Master’s in Plant Breeding cum laude graduate Ms Jelila Blalogoe investigated “Spider Plant” seeds to obtain an MSc in Plant Breeding

Masters Study Investigates “Spider Plant” Seeds

Ms Jelila Blalogoe has graduated with her Master’s in Plant Breeding cum laude through a MoBreed project funded by the EU Intra Africa Academic Mobility Scheme programme.  Her research explored the factors that influence the germination and dormancy of seeds of the “spider plant”, an underutilised, traditional leafy vegetable.

The “spider plant”, or Gynandropsis gynandra L. Briq, is indigenous to many parts of Africa and it experiences low yield, largely owing to low and non-uniform seed germination. It has therefore not been widely cultivated, nor has much research been conducted on it.

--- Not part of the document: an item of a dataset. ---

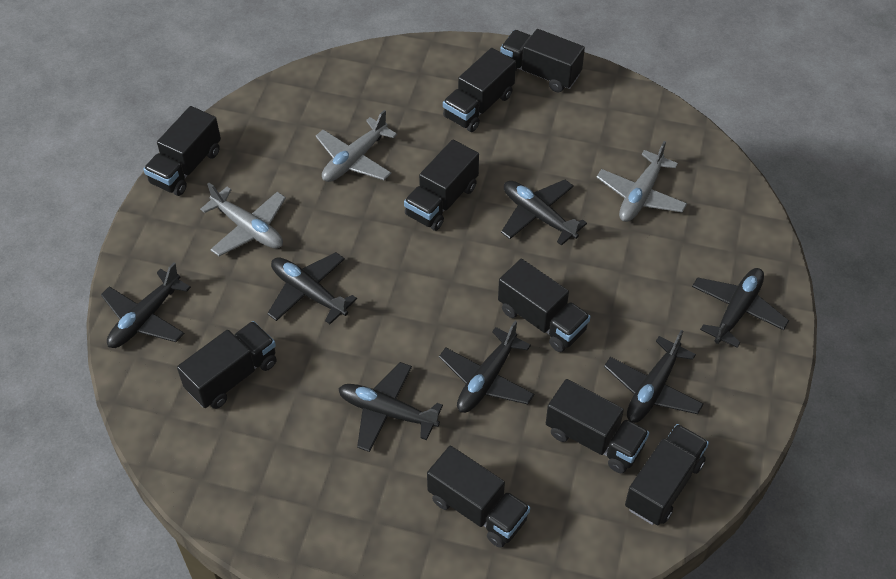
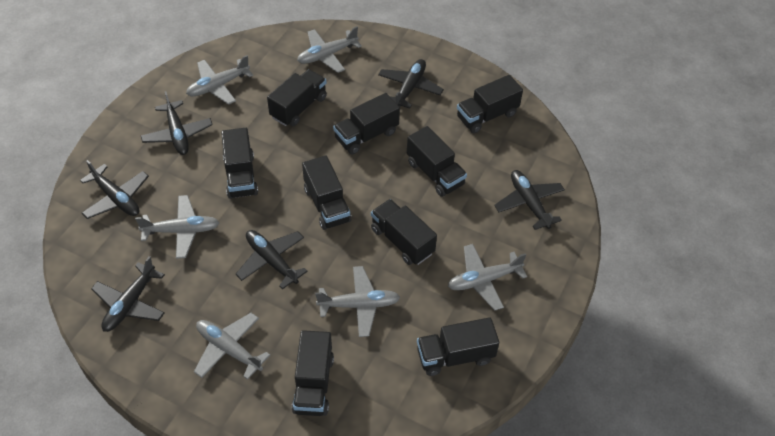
black plane: 7 -> 6
grey plane: 3 -> 6

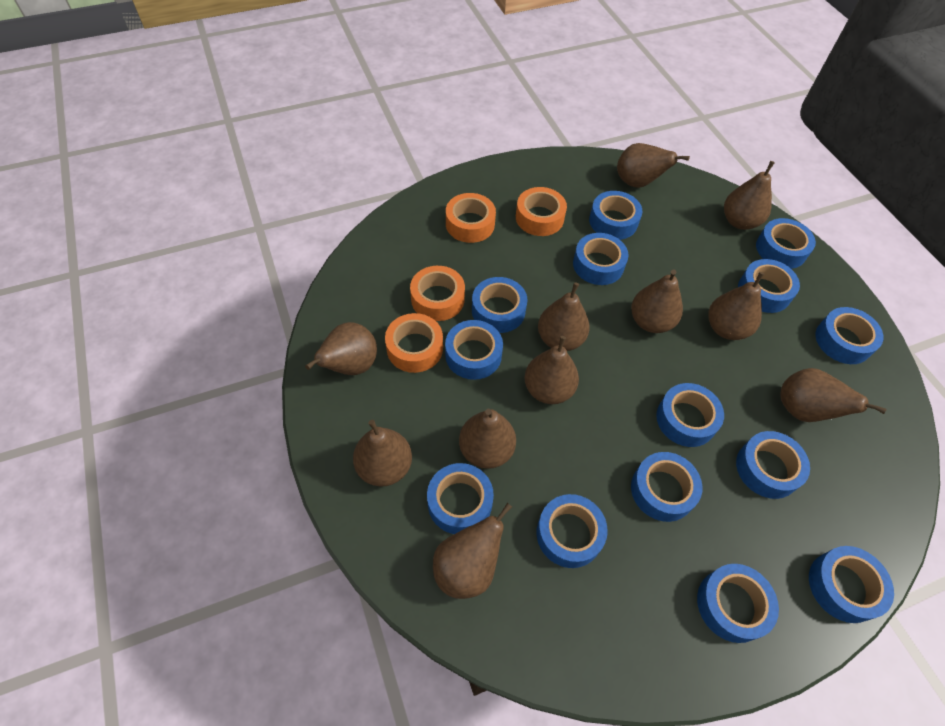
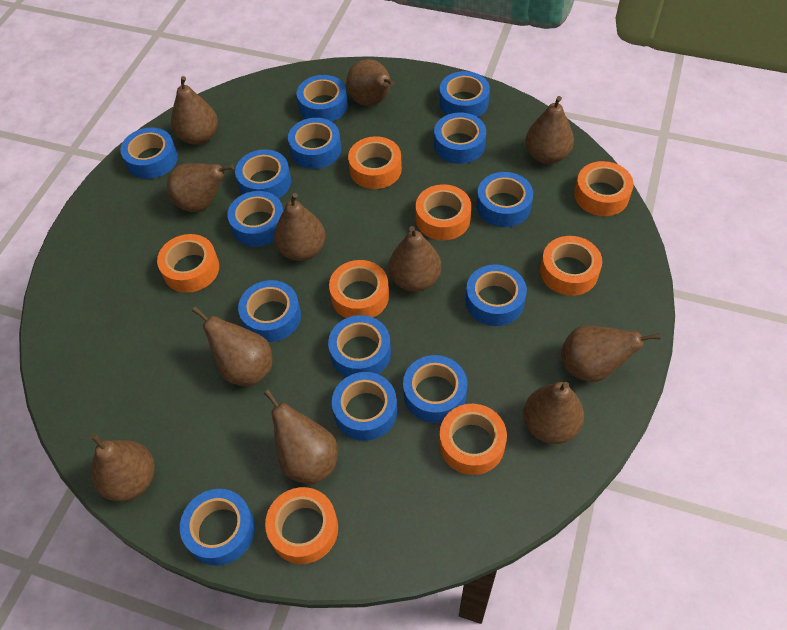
orange tape: 4 -> 8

The highly nutritious plant, whose leaves and shoots are often used in stews, also boasts anti-inflammatory properties, making it useful in medicinal applications.

Blalogoe did not set out to conduct research on seed germination. However, after making crosses as she had planned and sowing the seeds so that she could later evaluate the best variety, her seeds did not germinate. With only five months to go before she was due to submit, Blalogoe changed course to investigate why the seed was not germinating. The literature on the topic indicated a serious problem with no solution identified to address the germination challenge.

She described and documented the phenotypic characteristics and mineral composition of seeds of 29 G. gynandra accessions from diverse regions, determined the pattern of seed germination and dormancy development in seeds of different “spider plant” accessions and their crosses, and assessed the storage potential of “spider plant” seeds using artificial aging.

The findings offer answers to several questions about “spider plant’s” germination capacity, and most importantly, how to break dormancy in freshly harvested seeds. She proposed methods to break dormancy and accelerate germination in these seeds.

Blalogoe, who completed her previous studies at the University of Abomey Calavi (UAC) in Benin, chose to register at UKZN because of its prestigious reputation, and hopes one day to pursue a PhD using the knowledge she is acquiring in her work. She currently works as a Research Assistant in the Laboratory of Genetics, Horticulture and Seed Science at UAC.

She thanked her supervisors, Drs Julia Sibiya and Alfred Odindo, for their support, as well as her home supervisor, Professor Enoch Achigan-Dako, for his input.